The Imaginary Forest: A Cultural New Year
January 1st, 2011
Starting a blog is a lot like playing pretend. Just as you have to pretend that you’re in the middle of an imaginary, magical forest fighting some unknown evil, your plastic sword a piece of forged steel, you sort of have to imagine that there’s someone out there reading. Before you ever receive your first comment, you need to imagine someone out there who might write that comment. Before you ever recognize that first regular reader who keeps coming back, you need to imagine that someone will come in the first place.
Cultural Learnings, for quite some time, felt like a form of pretend: I was a pretend television critic, a blogger who spent his free time doing what critics do. While we sometimes associate pretend with our childhood, and our obsession with the imaginary and the escape from reality it offers, it can easily extend into adulthood. We are still capable of aspiring to things, and sometimes we need to stretch “reality” in order to keep our goals even vaguely within reach.

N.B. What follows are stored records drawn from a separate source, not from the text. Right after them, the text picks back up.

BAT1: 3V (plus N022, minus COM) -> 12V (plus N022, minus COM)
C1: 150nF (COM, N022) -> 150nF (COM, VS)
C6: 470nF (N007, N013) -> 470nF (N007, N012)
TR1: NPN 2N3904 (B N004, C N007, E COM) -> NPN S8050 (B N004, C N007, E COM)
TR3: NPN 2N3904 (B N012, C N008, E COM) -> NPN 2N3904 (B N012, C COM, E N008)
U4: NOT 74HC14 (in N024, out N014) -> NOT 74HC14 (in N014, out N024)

For me, this blog was an opportunity to feel connected to the medium of television in ways which went beyond forcing my English professors to allow me to write about it, a chance to at least pretend to be part of a broader community of like-minded people when I was instead surrounded by people who thought I was obsessive (which, while not untrue, was still somewhat marginalizing).

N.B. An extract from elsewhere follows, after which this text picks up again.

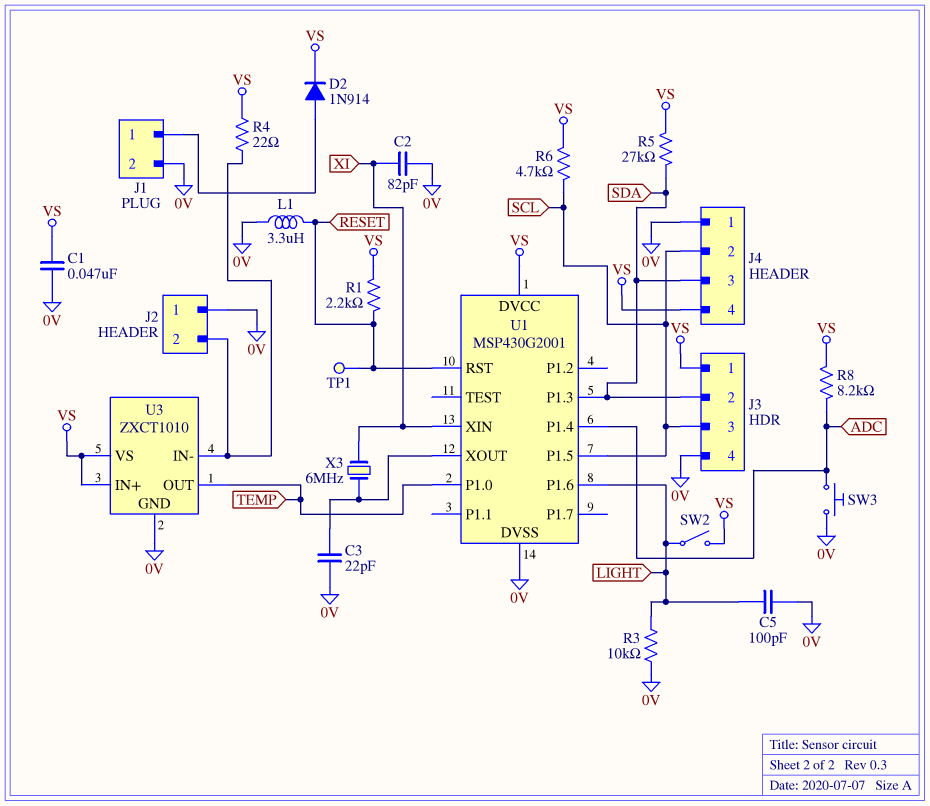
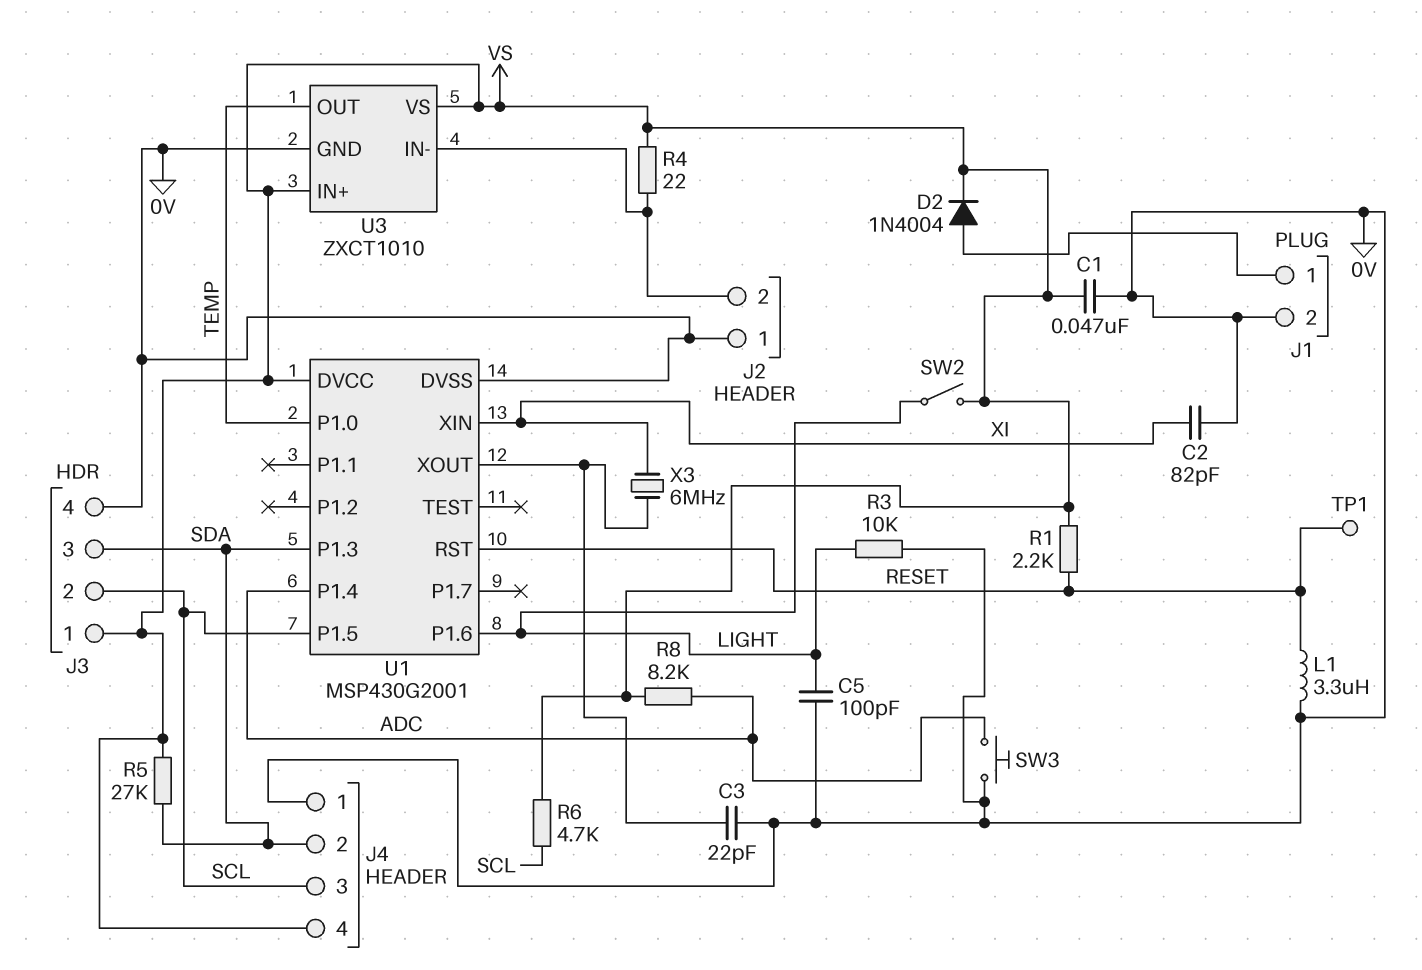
D2: diode 1N914 (A J1/1, K VS) -> diode 1N4004 (A J1/1, K VS)
J3 pin 2: SDA -> SCL
J3 pin 3: SCL -> SDA
J4 pin 2: SCL -> SDA
J4 pin 3: SDA -> SCL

And just like when we play pretend, there are moments in blogging where a brief brush with reality invades the imaginary: there’s something visceral about swinging a plastic sword and colliding with a nearby tree, just as there’s something visceral about finding your post on the front page of Digg – back when, you know, Digg was relevant – or receiving a particularly intriguing comment. They’re the moments that keep you playing along, the moments which start to make you think that maybe pretend could become reality with time.
For a few years, Cultural Learnings sat in this liminal – I imagine this is a cheap pop among regular readers at this point – state. There have been readers, regular readers even, for a few years, and 2008 and 2009 each brought their own brushes with respectability. I’ve been incredibly grateful for all of this, and have never felt as if the blog necessarily needed to be more popular (it’s not as if it’s making me any money) or more “real.” The truth is that the blog has always been a sort of personal exercise, an opportunity to feel connected to the medium of television in a way which went beyond the living room (or, in some cases, the classroom), and so the occasional comment and the stimulating conversation which followed were more a bonus than anything else.
And yet in 2010 things really did change. I don’t feel as if I did anything different: there’s nothing I can really point to that led to any sort of shift in the blog’s status, no stroke of genius or groundbreaking discovery to be found. However, as I went on fighting my way through the magical forest, the world did become real: it became a group of dedicated and intelligent Whedonites, it became generous and supportive colleagues within both academic and critical realms, and it became an “audience” of informed viewers of television who wanted to join in on the conversation. Over the past year, it felt as if everything fell into place: while this has always been something I enjoyed immensely, perhaps explaining why I was so willing to keep doing it for free, there was something immensely gratifying about receiving the kind of feedback that I had imagined there might one day be, and to get the opportunities that I always imagined might come.
As the year comes to a close, and a new year begins, I want to thank everyone who has been a part of this new reality – this includes those who gave me those opportunities, those who promoted the blog to their own readers, those who sent me kind emails, those who commented, those who follow me on Twitter, those who simply read the blog, or those who got to this post by Googling “forged steel + magical forest.” It is my plan to keep fighting my way through the forest in the year ahead, and I hope that you’ll continue to join me on this adventure…which, when I think about it, almost feels more like fantasy when grounded in reality than when simply a figment of my imagination.